首脳陣も予想外だった偉業達成
米メディアも佐々木に注目

 つまり、日本だけでなくアメリカをも驚かせた完全試合はある意味で望外であり、首脳陣の予想をはるかに上回るペースで佐々木がポテンシャルを開放させている証しでもある。

「佐々木の実力はわかっていたので、いずれものすごいことをすると思っていたが、3年目の春に完全試合を達成するとは思いませんでした。彼の、成長のスピードには驚かされます」

 オリックス戦後にブログへこうつづり、さらに「今後の活躍が、めっちゃ楽しみです」と期待を込めた吉井氏をしても、快投が日本ハム戦でも継続されるとは考えてもいなかったはずだ。

 日本ハム戦後の世論も、時間の経過と共に井口監督の“英断”を支持する声が多数を占めるようになった。批判が向けられているのは、首脳陣よりも佐々木を援護できなかった打線となっている。

 次回は、中6日で24日にオリックスの本拠地、京セラドーム大阪の先発マウンドに上がる予定だ。雪辱に燃える昨シーズンのリーグ王者との再戦には、継続中のさまざまな記録もかかってくる。

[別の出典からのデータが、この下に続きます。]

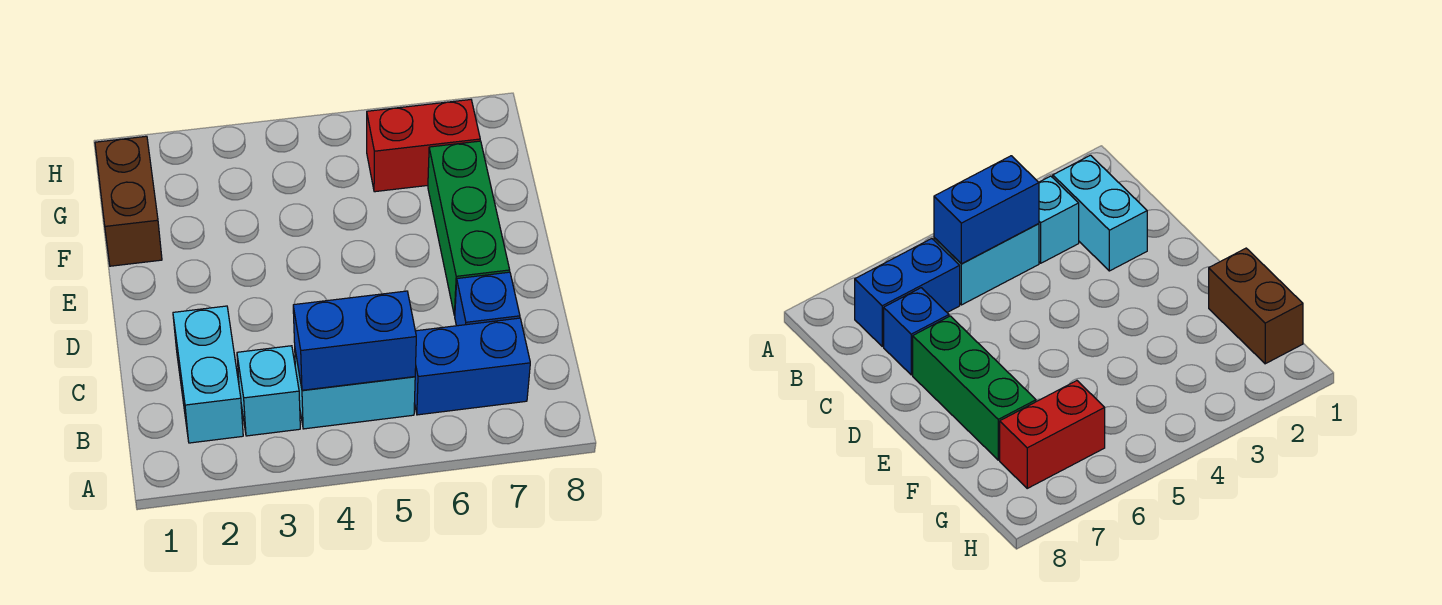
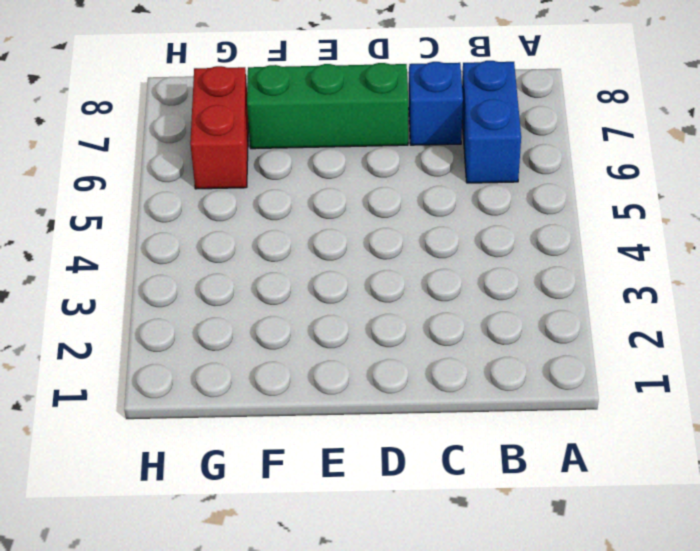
none -> cyan brick B2:C2 level 1
none -> cyan brick B3 level 1

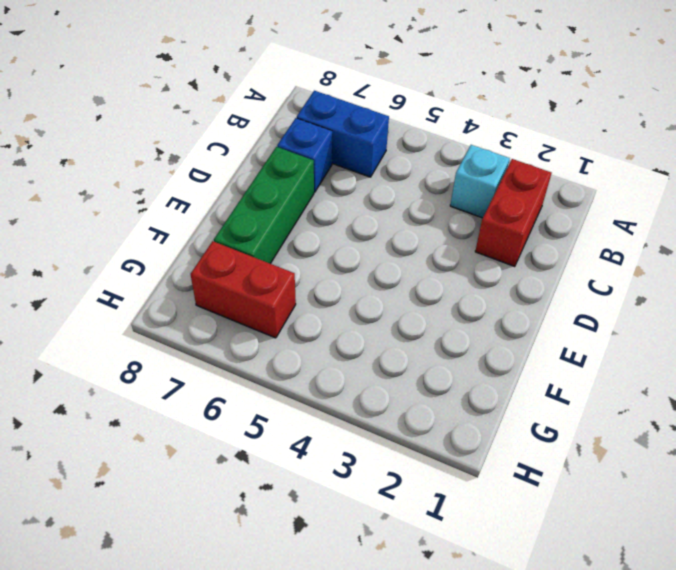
red brick B2:C2 level 1 -> cyan brick B2:C2 level 1
none -> cyan brick B4:B5 level 1
none -> brown brick F1:G1 level 1

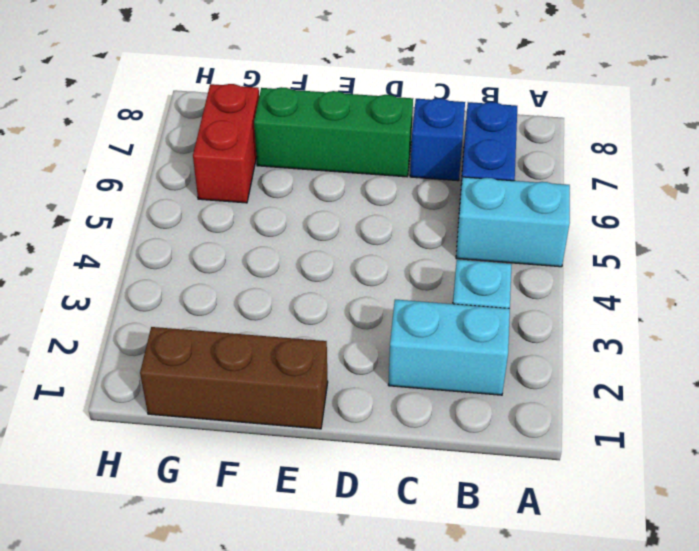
cyan brick A5:B5 level 1 -> cyan brick B4:B5 level 1
brown brick E1:G1 level 1 -> brown brick F1:G1 level 1
none -> blue brick B4:B5 level 2

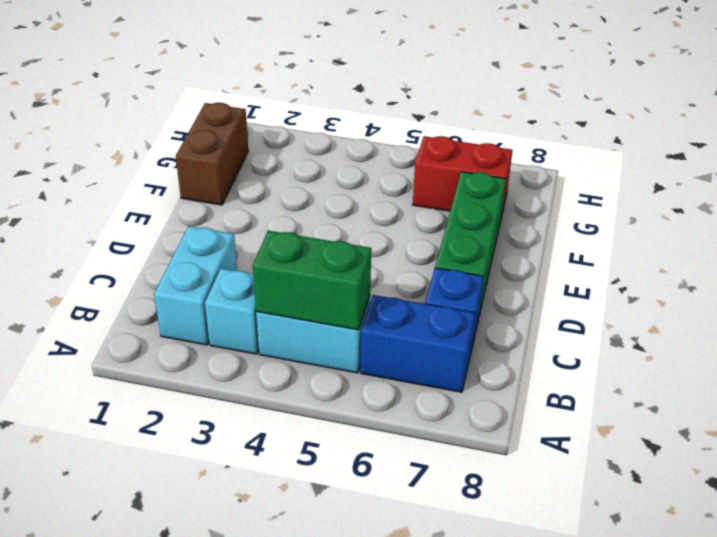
green brick B4:B5 level 2 -> blue brick B4:B5 level 2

 日本ハム戦で8回を投げ終えた時点で「17」に伸びている連続イニング無安打は、1948年に真田重蔵(大陽)がマークした16回を実に74年ぶりに塗り替えている。

 3日の西武戦の8回二死で岸潤一郎から空振り三振を奪って以来、オリックス戦、そして日本ハム戦と、現時点で打者52人を連続してアウトに仕留めている。これは2014年にユスメリオ・ペティット(ジャイアンツ)が作ったメジャー最長記録の「46」を既に更新している。

 4度の先発登板で全て2桁を数える奪三振数は、セ・リーグを含めて断トツの「56」に到達。日本プロ野球の歴史で過去に開幕から4試合以上の連続2桁奪三振を記録したのは、91年の野茂英雄(近鉄・6試合)、10年のダルビッシュ(日本ハム・5試合)の2人しかいない。

 ここまで投じた392球のほとんどを、最速164km/hの直球と140km/h台後半の高速フォークが占めている。それでもプロの猛者たちは剛速球に振り遅れ、フォークには腰砕けになる。直近の2試合で3ボールになったのも3度だけと、コントロールを乱して崩れるそぶりも見せない。

 年齢的にも佐々木はすぐに海を渡らないと断りを入れた上で、アメリカのCBSスポーツ電子版は、来年3月に開催予定の次回ワールド・ベースボール・クラシック(WBC)をこう位置付けた。

「ササキは明らかに最高の投手の一人。MLBファンが彼を見る最高の機会は来春になるだろう」

 日本ハム戦ではチケット完売、満員札止めとなり、テレビ東京が急きょ地上波とBSで生中継した。フィーバーの渦中にいる至宝は日米両球界を引きつけ、登板する度にとてつもないことを演じるかもしれないという期待感を漂わせながら、現在進行形で成長を遂げていく。